6 National Statistical Institute. While it is too early to predict the effect of a possible Brexit on migrants’ attitudes, a provisional estimation shows an increase in A2 arrivals to the UK in the year following the Brexit referendum: see https://www.ons.gov.uk/peoplepopulationandcommunity/populationandmigrati... (accessed: 21 February 2018). This estimate is based on a survey of international passengers which only provides an indicative measure of migration flows.
7 Scholars of Bulgarian migration have regularly relied on studies of potential migration because of the lack of comprehensive research on migration motivations (Guentcheva et al. 2003).

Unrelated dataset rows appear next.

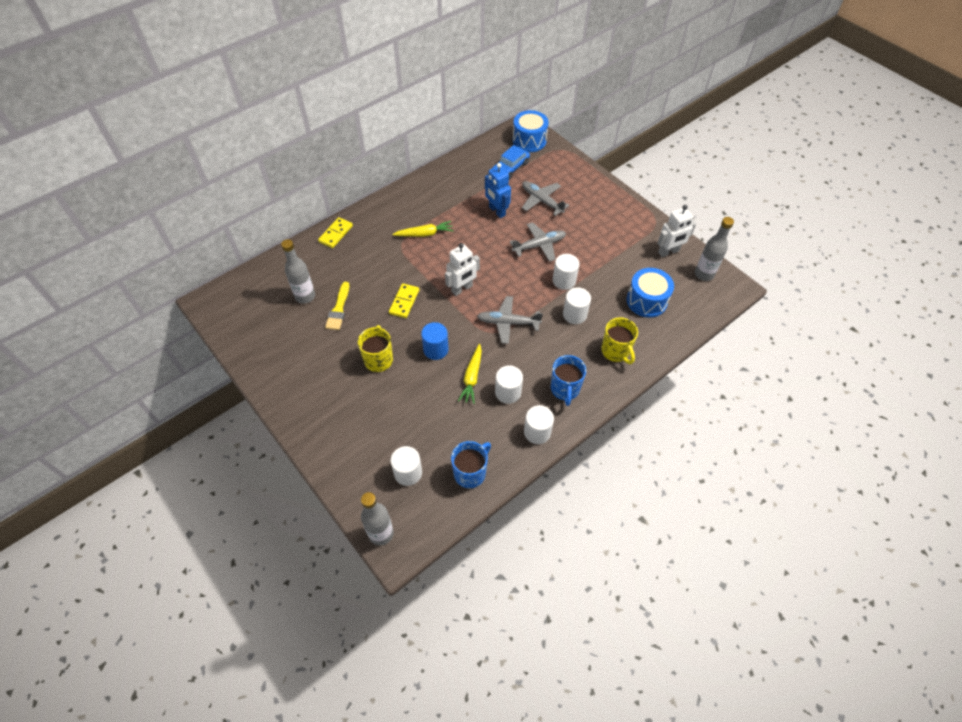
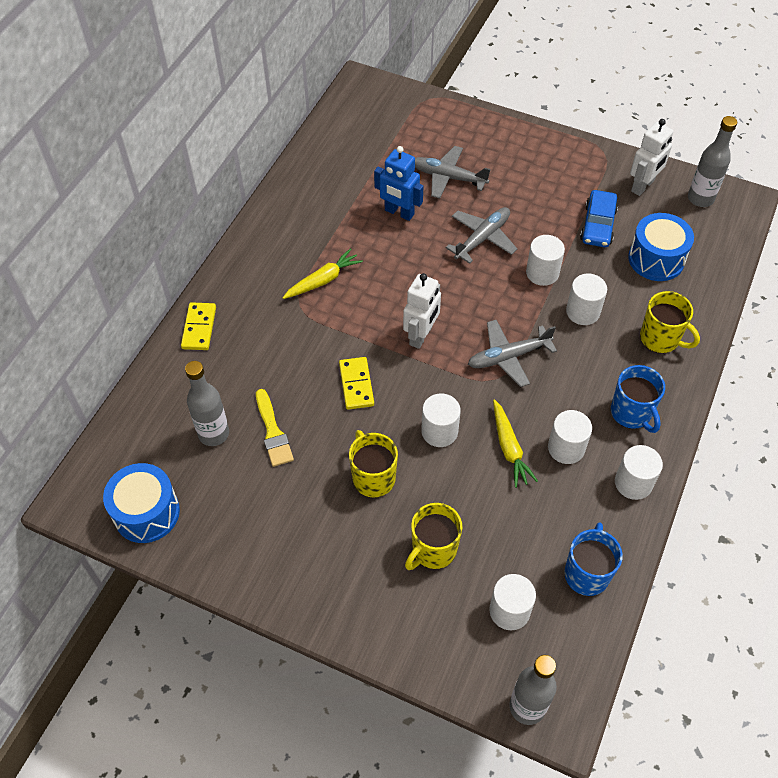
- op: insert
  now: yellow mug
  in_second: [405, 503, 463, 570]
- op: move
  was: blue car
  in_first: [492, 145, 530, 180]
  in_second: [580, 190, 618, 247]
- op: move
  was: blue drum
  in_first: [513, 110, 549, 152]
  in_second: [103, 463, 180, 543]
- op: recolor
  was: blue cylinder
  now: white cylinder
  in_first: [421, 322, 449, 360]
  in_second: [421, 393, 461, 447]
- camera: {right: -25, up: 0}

8 From the German term Gastarbeiter (guestworker), which is usually used to denote temporary migrant workers who arrived in West Germany in the 1950s and 1960s.
9 Stemming from gurbet – a traditional form of seasonal and temporary labour mobility in the Balkans.
10 Such explorations are missing from East–West migration research, with the exception of Nicola Mai’s (2001) study of Albanian migrants to Italy in the early 1990s and their articulations of utopian images of life in the West.
11 The majority of participants were interviewed on multiple occasions with interviews/conversations lasting between one and five hours.
12 https://infostat.nsi.bg/infostat/pages/reports/result.jsf?x_2=120 (accessed: 21 February 2018).
13 A ‘back’ of some sort was seen as vital for the successful completion of all sorts of activities – seeking medical treatment, finding a place in a kindergarten, paying taxes or buying a car. ‘Good back’ mostly referred to informal connections to economic and political powerholders who could provide access to well-paid employment or lucrative business opportunities.
14 Because of the dismal pay they offered and their exploitative nature, many small-scale business occupations and different forms of formal employment were perceived as unattractive. Voluntary withdrawal from the labour market was a common strategy that emerged from my informants’ unwillingness to take on jobs offering inadequate payment and low prestige. Instead, many preferred to engage in informal entrepreneurial occupations which provided more autonomy and flexibility despite not offering any legal and social protections. Others, turned to state employment which despite its low pay, ensured some security, a better disposal of a person’s time and long leaves of absence (used for temporary labour mobility).
15 At the time of my fieldwork (2013–2014) 1 GBP equaled 2.45 BGN (commonly refered to as ‘lev(a)’ in Bulgarian).
Conflict of interest statement
No conflict of interest was reported by the author.